Sean Connery stiffened at the words.
It was late on the afternoon of Friday, Jan. 19, three months into production on the action film The Rock. For days, Connery had been hip deep in water, fighting through a maze of tunnels constructed in the old Esther Williams swim tank on Sony’s Stage 30 in Culver City, Calif. Playing a onetime Alcatraz escapee now leading a commando squad (played by actual Navy SEALs) back into the island fortress through its labyrinthine tunnels was proving to be tiring, debilitating work. He hated the smoke machines and the noisy fans used to blow the clouds toward the camera; he hated the fact that all the background din would mean the dialogue would have to be looped in postproduction.
But as soon as the deferential young assistant spoke those words, all that went out of his mind. He immediately feared something had happened either to his wife, Micheline, or his son, Jason.
Instead, the PA continued, ”Mr. Simpson’s dead.”
Don Simpson, 52, producer of Flashdance, Top Gun, and Beverly Hills Cop, had been found hours earlier, slumped on the floor of the upstairs bathroom of his Bel Air home.

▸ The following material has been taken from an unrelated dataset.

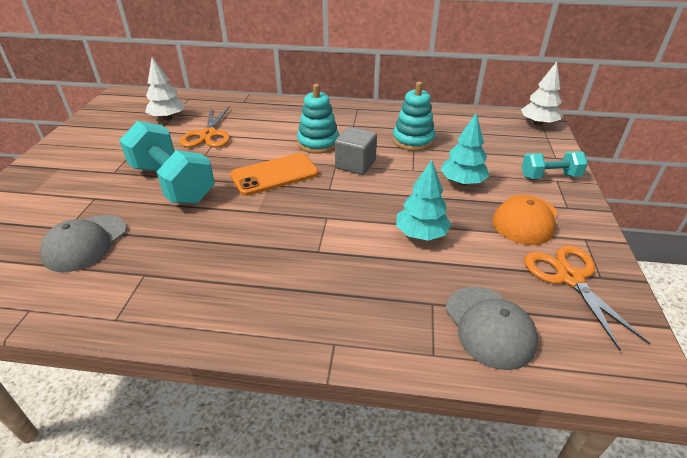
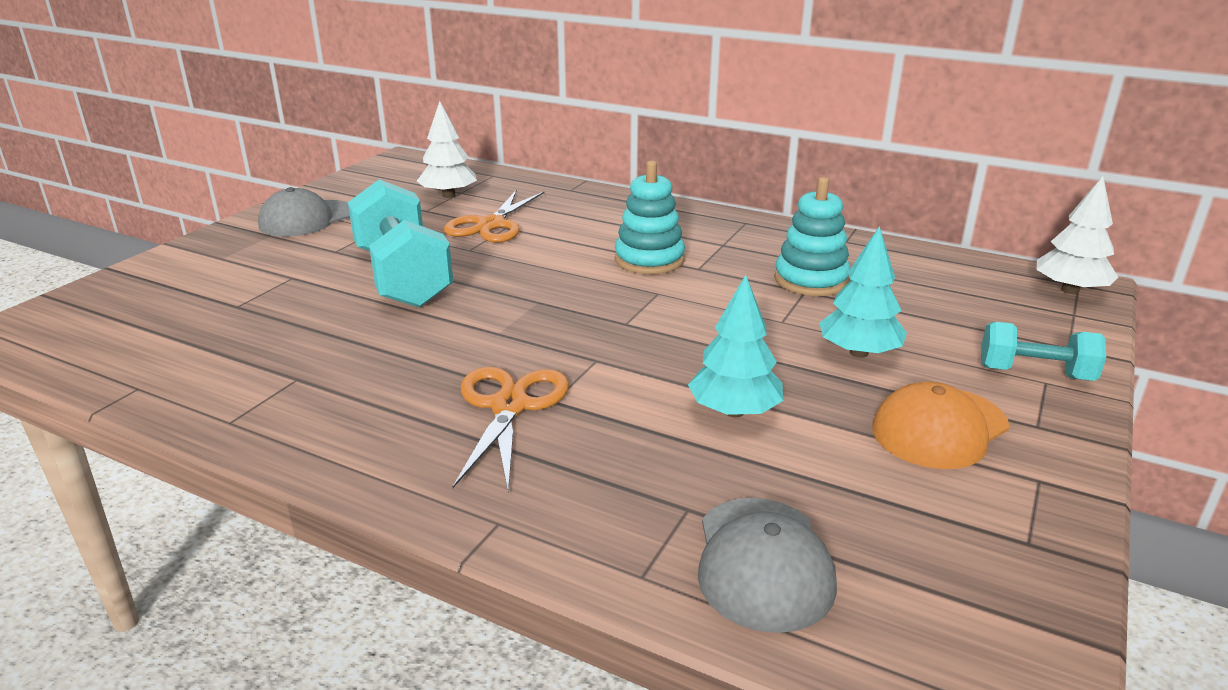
camera: 20 degrees right, 10 degrees down
(85, 243) = (248, 327): grey cap -> grey cap (307, 219)
(274, 174) = (554, 290): orange phone -> none
(355, 164) = (689, 298): grey cube -> none
(569, 277) = (964, 529): orange scissors -> orange scissors (509, 406)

Though his death was initially attributed to natural causes, an autopsy would later show that he had died of heart failure caused by a lethal combination of cocaine and nearly a dozen different sedatives, antidepressants, and antipsychotics.
”Having only met him briefly” — Simpson had made a rare visit to the set just that week — ”I was not completely surprised,” Connery recalls. ”He did not look well.”

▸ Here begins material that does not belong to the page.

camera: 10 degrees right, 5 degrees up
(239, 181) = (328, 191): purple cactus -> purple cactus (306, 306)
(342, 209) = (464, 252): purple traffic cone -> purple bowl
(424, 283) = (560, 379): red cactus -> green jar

Word on the set spread quietly but quickly. Jerry Bruckheimer, 52 — Simpson’s producing cohort from 1982 until a month earlier, when the breakup of their partnership had been announced — would have been forgiven if he’d called a halt to the day’s work. But he soldiered on, trying to keep a lid on the news, ordering that director Michael Bay not be told.
”Someone accidentally told me,” remembers Nicolas Cage — cast as the FBI chemical-weapons expert who joins Connery to battle a band of terrorists threatening to launch a lethal gas attack from Alcatraz. ”It’s difficult to concentrate when one of the conductors dies and you’re still doing the piece.”

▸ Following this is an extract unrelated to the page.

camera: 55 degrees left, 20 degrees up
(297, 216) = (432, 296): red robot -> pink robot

As he tried to guide Cage through the scene, Bay sensed something was wrong. Why’s Nick screwing up? he wondered. His energy’s missing.
”Nick, what’s going on?” he asked.
”Oh, I heard some bad news.”
”What are you talking about?” Bay asked.
”I sat down in my chair and freaked out,” Bay says. ”It was just tragic. We just shot that one shot. And then I went into Jerry’s trailer and just sat there for a couple of hours.”
It wasn’t supposed to have ended that way.
Though not without the Sturm und Drang that goes into making any high-stakes, high-testosterone summer action movie, The Rock had moved fairly swiftly from initial conception to near completion. Unlike so many other Simpson/Bruckheimer projects that took ages to get off the ground — 1995’s Bad Boys, for example, had morphed over several years from a cop comedy starring Dana Carvey and Jon Lovitz to an MTV-paced thriller with Will Smith and Martin Lawrence — the $70 million production of The Rock was speeding smoothly toward its June 7 opening.